In the Green Valley estate, rumours discussed here tend to be controlled and disseminated by the plantation management. These rumours reflect their authority and they function as a controlling mechanism for the growing anger of the working population. Accordingly, differing from the nature and function of gossip, the spread of rumours on the crisis generated hope. It was antithetical to gossip in the sense that it contributed to the sustaining of the workers in the liminal situation that was an effect of the crisis. Nonetheless, rumour and gossip are intermeshed as will be shown in the conversational encounters that I present. However, contexts of rumours and gossip are separately presented here for analytical purposes. First, I concentrate on the spread of rumour concerning the possible take-over of the plantations by new companies. Secondly, I focus on that particular gossip in which the plantation management, unions and the Kerala state were blamed for the depressed condition of the plantation workers.

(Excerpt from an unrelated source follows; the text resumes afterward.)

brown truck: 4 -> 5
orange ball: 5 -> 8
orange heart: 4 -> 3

Major rumours between 2009 and 2012
Throughout my fieldwork, there was much rumour-mongering mainly concerning the possible takeover of the plantations by new companies and the restarting of production in estates where work had ceased. As mentioned above, the rumours which circulated in the crisis context provided the impression that the deferred wages and benefits would be paid and plantation production would return to normal functioning. This impression, I observe, restricts the workers from agitating against the deferral of wages and welfare cuts, or from seeking government intervention through special welfare packages for the crisis-ridden plantation workers. The spread of rumours is directly related to an anticipation of some sort of relief for the plantation workers.
Six major rumours dominated daily conversations in the plantations between 2009 and 2012. They were all related to the possible takeover of the plantations by new companies. Each rumour was displaced and taken over by another when the preceding rumour weakened. The weakening of each rumour refers to the realization by the workers that it was just rumour and the plantation was not going to be taken over by a new company. In other words, the displacement of a particular rumour by a new one is related to the loss of faith in the initial one by the workers and thus the loosening of its relevance as a rumour. Each rumour had active existence from three to six months before it was replaced by a new one. However, there were situations when two consecutive rumours overlapped for specific periods before they got replaced by another.

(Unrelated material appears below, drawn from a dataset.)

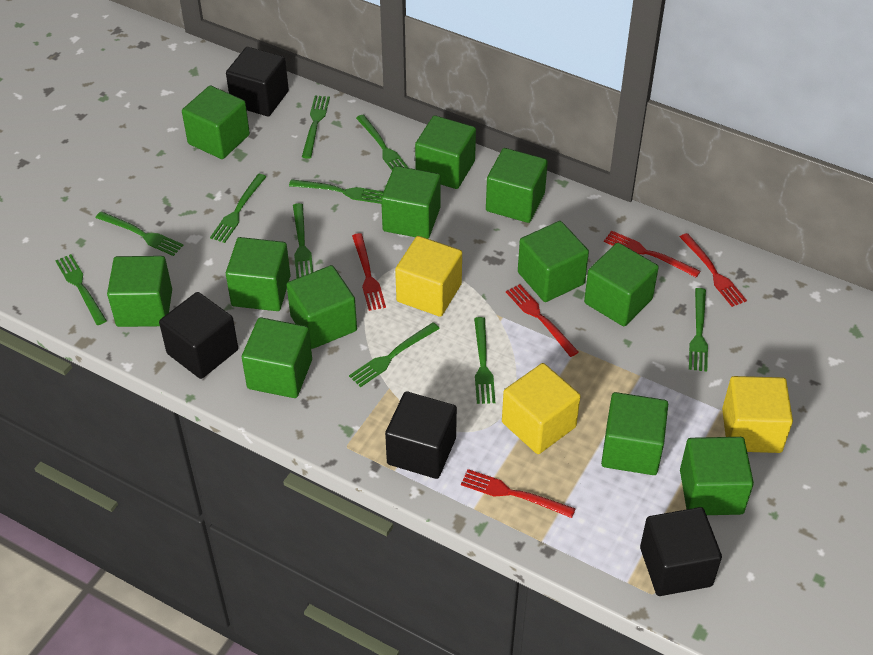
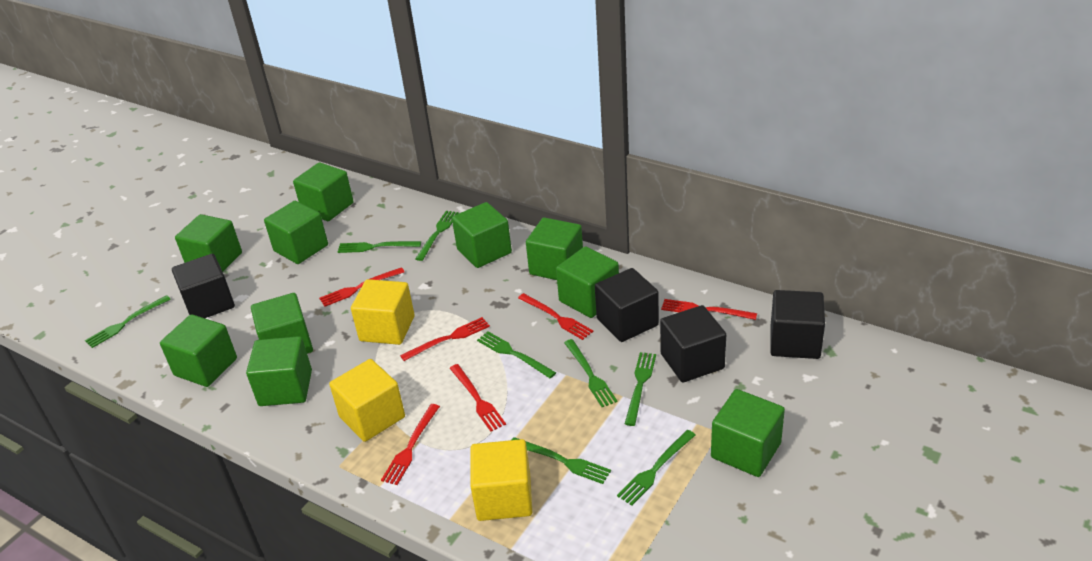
green cube: 12 -> 10
green fork: 10 -> 8
red fork: 5 -> 6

The first major rumour during my fieldwork in 2009 was related to the take-over of the plantations by Reana Tea Company. This company previously leased the nine estates (including the Green Valley estate) of HillTop Company in 1985 for a period of 20 years. The rumour was circulated among the tea workers that the Reana Company had interest in the purchase of the estates it had managed for 20 years. The second rumour was that the HillTop Tea Company would renew tea production under their direct control rather than selling it to the Reana Company. These two rumours circulated for six months. The first rumour begun to be circulated approximately three months before the second rumour emerged and started to overlap with the first rumour. These two rumours were weakened when the workers became convinced that the HillTop Company was not going to take over control of the company as previously supposed.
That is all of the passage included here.